In order for sustainable growth to continue, African nations must improve their capacities to export manufactured goods.
The report warned that, “the vast majority of African countries will not meet the MDGs if current financing trends continue.”
Since the Monterrey Consensus in 2002, there has been very limited progress in realizing the objectives of Africa, said Richard Kozul-Wright, Chief of the Development Strategy and Policy Analysis Unit.
The Monterrey Consensus covered six core areas of concern. Of those, five lag behind their expected targets.
The report emphasized that “it is only through the implementation of these commitments that African countries and the international community can achieve meaningful results in poverty reduction and lay the foundation for a brighter future for the African people.”
The ECA’s recommendations for encouraging sustainable progress included boosting domestic savings, promoting the use of microfinance institutions and reducing capital flight.

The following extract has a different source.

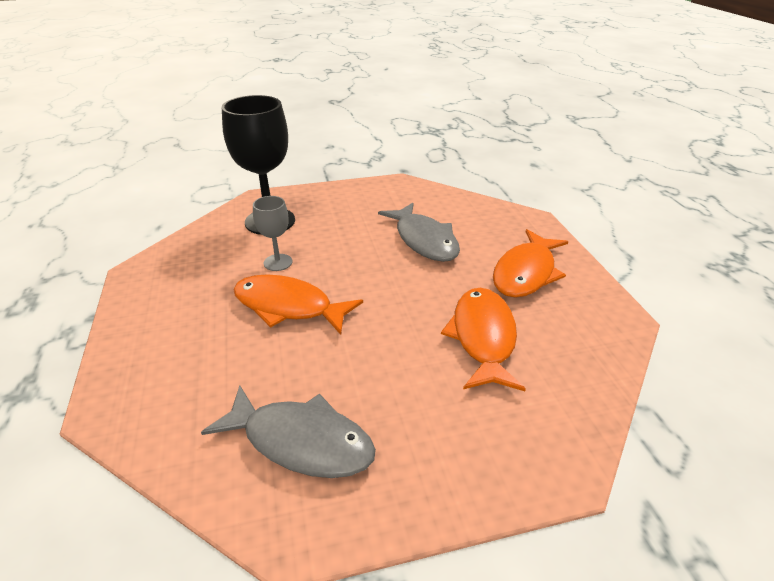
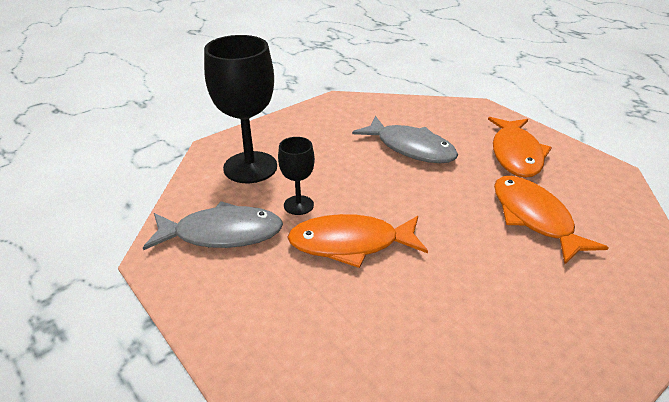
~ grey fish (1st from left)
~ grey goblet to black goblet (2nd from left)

Beyond the obvious economic transformations that must occur, Kozul-Wright argued that further discussion of aid is crucial.
“Aid flows to Africa remain quite weak,” he said, adding that funds are well below the $50 billion target hoped for by African officials. Disbursements have fallen short of initial commitments, and other typical pitfalls of aid have occurred.
A significant part of aid has been debt relief – another snare in the process. Although debt relief is widely practiced, it fails to promote new development throughout economically stricken regions of Africa.
Kozul-Wright maintained that, from a development perspective, states must move from debt relief and sponsor tangible aid. He stated that the sustainability of African development is in doubt.
Hong told MediaGlobal that Africa has increased ties with China and India, and as a result of these new partnerships, African exports to China have quadrupled.
According to the report, “from the perspective of African countries, the remaining challenges are to ensure that the negotiations result in a final agreement with concrete reductions in agriculture tariffs, domestic support and liberalization of industrial goods.”
A key point of contention in the report was the question of whether Africa could benefit if developed nations opened up their markets to the continent.
As for future prospects, the ECA expressed concern over worsening economic conditions within the United States.
“Most African countries have appreciated against the dollar,” said Hong, warning that many African currencies are pegged to the dollar and economies dependant on U.S. markets face heightened risk.
The report concluded that “it is through a democratic process…that these multilateral financial institutions can win back the trust and confidence of African countries and make progress in effectively integrating the continent into the global economy.”